Following Sireen’s detention, around twenty-five jeeps entered the town of Tubas during the night and broke into the house where the Sawafteh family was sleeping. They were kept into one room for several hours without food, water and blankets, despite the presence of two children. Three computers—Sireen’s and two other—were sequestered by the Israeli soldiers. “They checked the walls with their guns, they broke a cupboard, then they called me for an interrogation”, Rashid recounts. “They told me to say hi to the PA, and to bring Hamas because ‘we need action’. Then they questioned me on the economical situation of my family, and when I told them that we don’t have a lot of money the soldier asked me to work with them. Obviously I told him I would never work with those who harm the Palestinians”.

The incursion gave spark to a protest among the inhabitants of Tubas, a town located in area A and therefore under total Palestinian military and civil control. Despite this administrative division, established during the Oslo Accords, Israeli forces constantly violate the Palestinian Authority’s sovereignty over the area. During the clashes, tear-gas and sound grenades were fired, leaving 20 years old Omar Abed al-Razaq in serious condition. According to Rashid, who visited his family, when Omar was at the hospital “his brother covered him while he was still unconscious, so when he woke up he did not realize immediately that he had lost one hand and some fingers of the other one. When the family finally gathered the courage to tell him the truth, he started screaming and could not be calmed down. He wanted to see with his own eyes what had happened to his body”.

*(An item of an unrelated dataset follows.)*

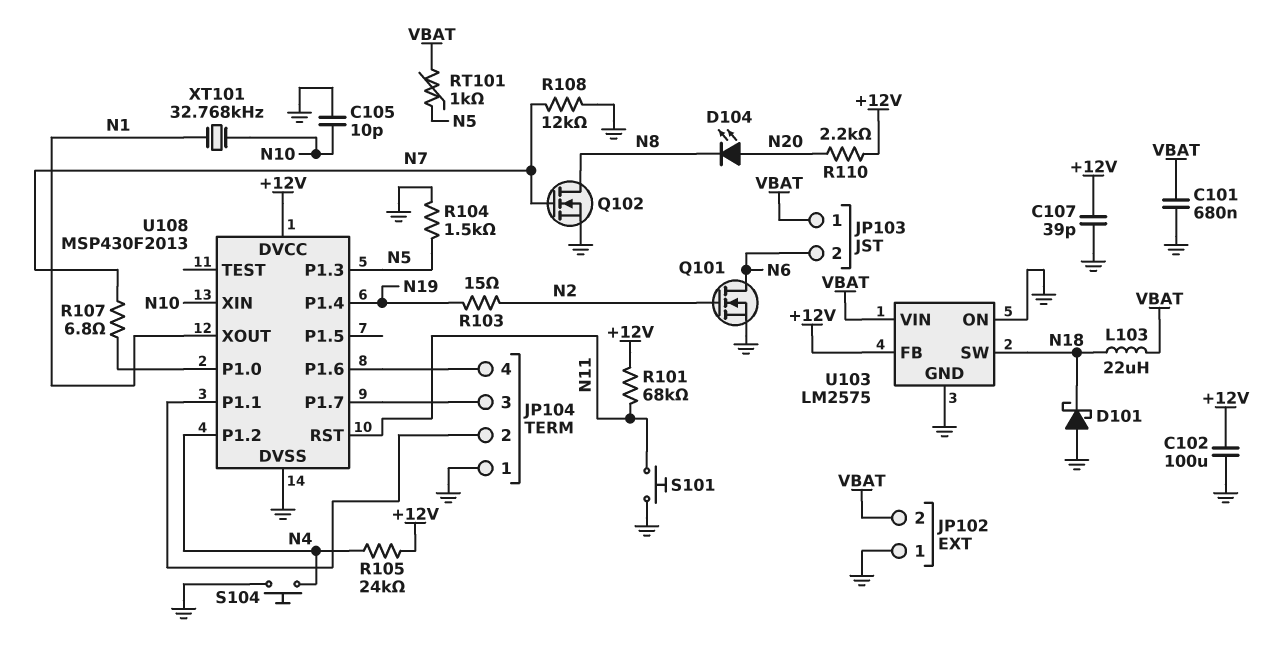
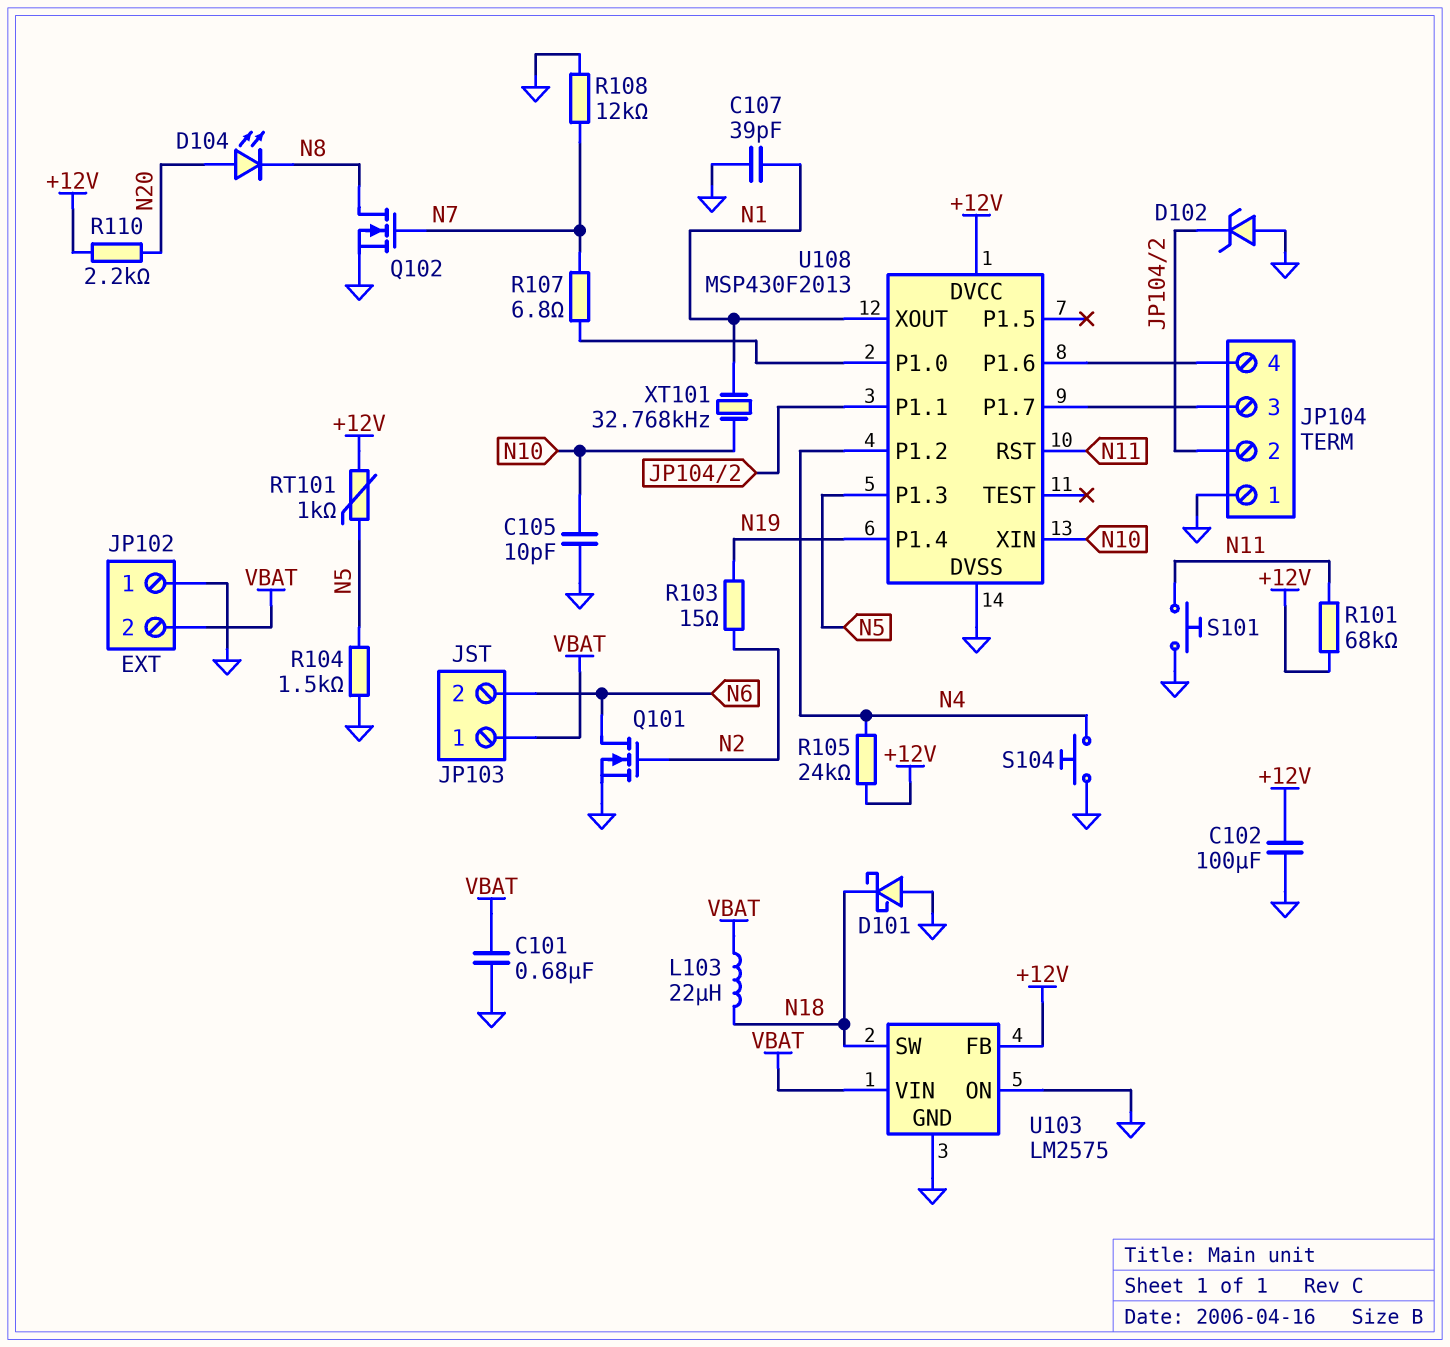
C107: 39pF (+12V, GND) -> 39pF (GND, N1)
D102: none -> zener (A GND, K JP104/2)
RT101: 1k (N5, VBAT) -> 1k (+12V, N5)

Since 1967, over 650,000 Palestinians have been detained in Israeli jails, which makes up approximately 20% of the total population of the occupied Palestinian territories (oPt). Women are subject to especially harsh condition in Israeli jails, even when ill or pregnant. A study conducted by Addameer in 2008 demonstrates that approximately 38% of female Palestinian prisoner suffer from diseases that go untreated.

A video portraying Sireen with her students has been posted on You Tube, and a petition to the United Nations High Commissioner for Human Rights to demand Sireen’s release is currently being subscribed from all over the world.

Please note: For consistency we have changed the way Sireen’s surname was spelt in the article (Sawafteh) to Sawafta.